Those who do an Internet search for "inflation, interest rates and monetary policy," might want to step back from their computers and have a fire extinguisher ready.
The plethora of articles, blogs, historical analyses and papers provide a seemingly endless array of explanations as to how and why these concepts overlap.
Although inflation may be simply defined as a general increase in prices and a decline in the purchasing value of money, the idea is anything but simple.
Like myriad other factors related to the economy as a whole and the financial markets in particular, the wheel of inflation -- its dangers, timing and virtues -- has many spokes of cause and effect. If it does rear its head, however, it is important for investors to understand the potential impact that it could have on an equity portfolio.
Of course, very few people are talking about inflation as has it has been stubbornly low since the financial crisis. Low growth and low expected future growth are just two of many contributing factors.
Although the consensus view is that this environment won't change any time soon, many investors know that over-weighting the short term without understanding history may not be a good long-term strategy.

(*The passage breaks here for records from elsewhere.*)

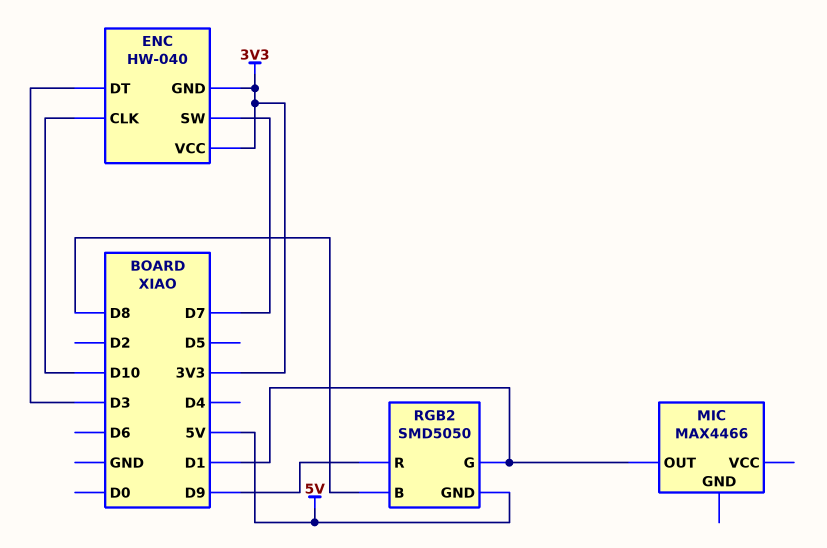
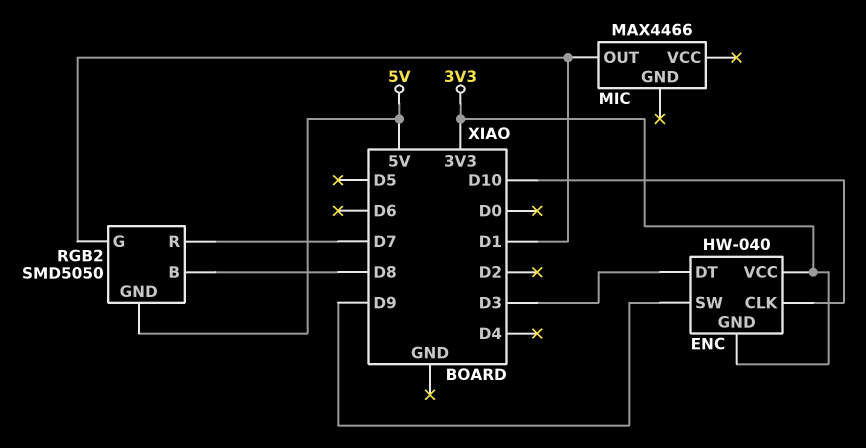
ENC pin SW: D7 -> D9
RGB2 pin R: D9 -> D7

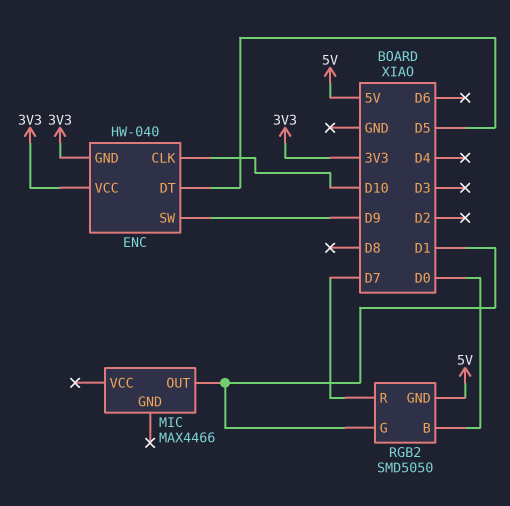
ENC pin DT: D3 -> D5
RGB2 pin B: D8 -> D0

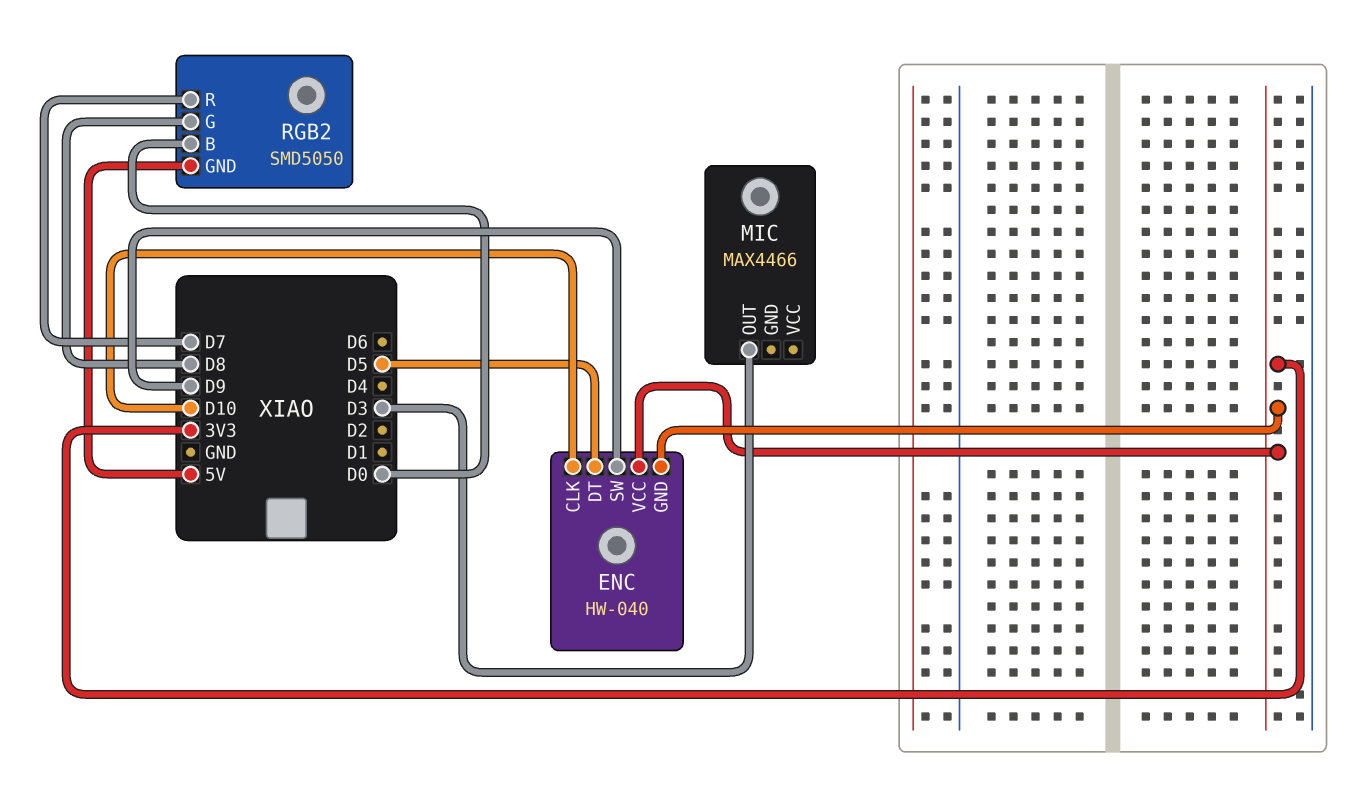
MIC pin OUT: D1 -> D3
RGB2 pin G: D1 -> D8

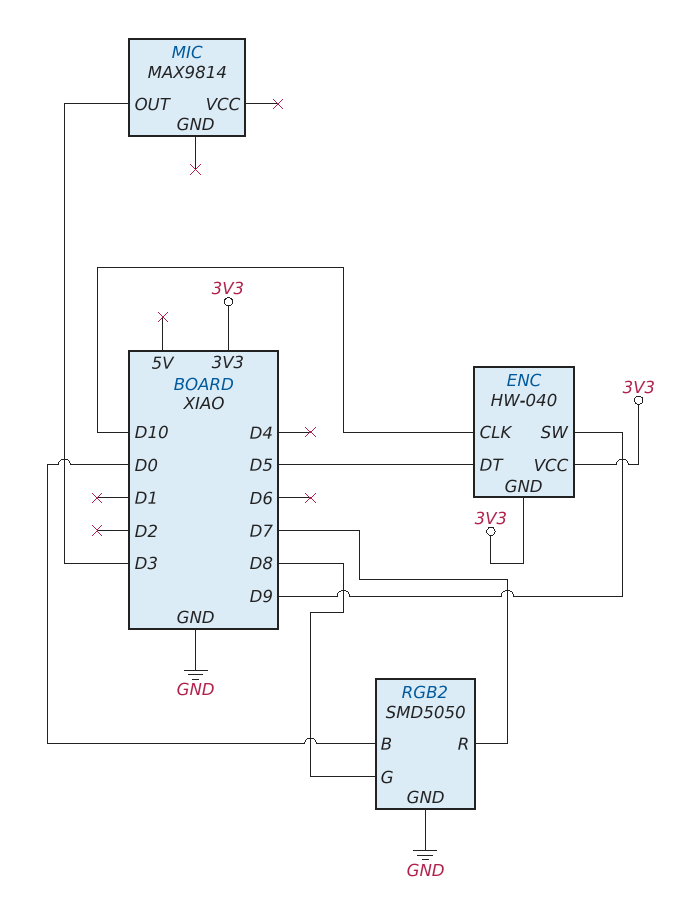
MIC: MAX4466 -> MAX9814
RGB2 pin GND: 5V -> GND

In July, long term Treasuries hit a low for the year of 1.84% but have since risen to 2.33%, a big move in a short period of time.
What does this mean?
An April article in The Wall Street Journal referred to an uptick in government bond yields as a "move typically linked to rising expectations of economic growth and inflation," though at the time some viewed the rally as a "false start."
When pondering these questions, it is helpful to pivot to the tenets of investing...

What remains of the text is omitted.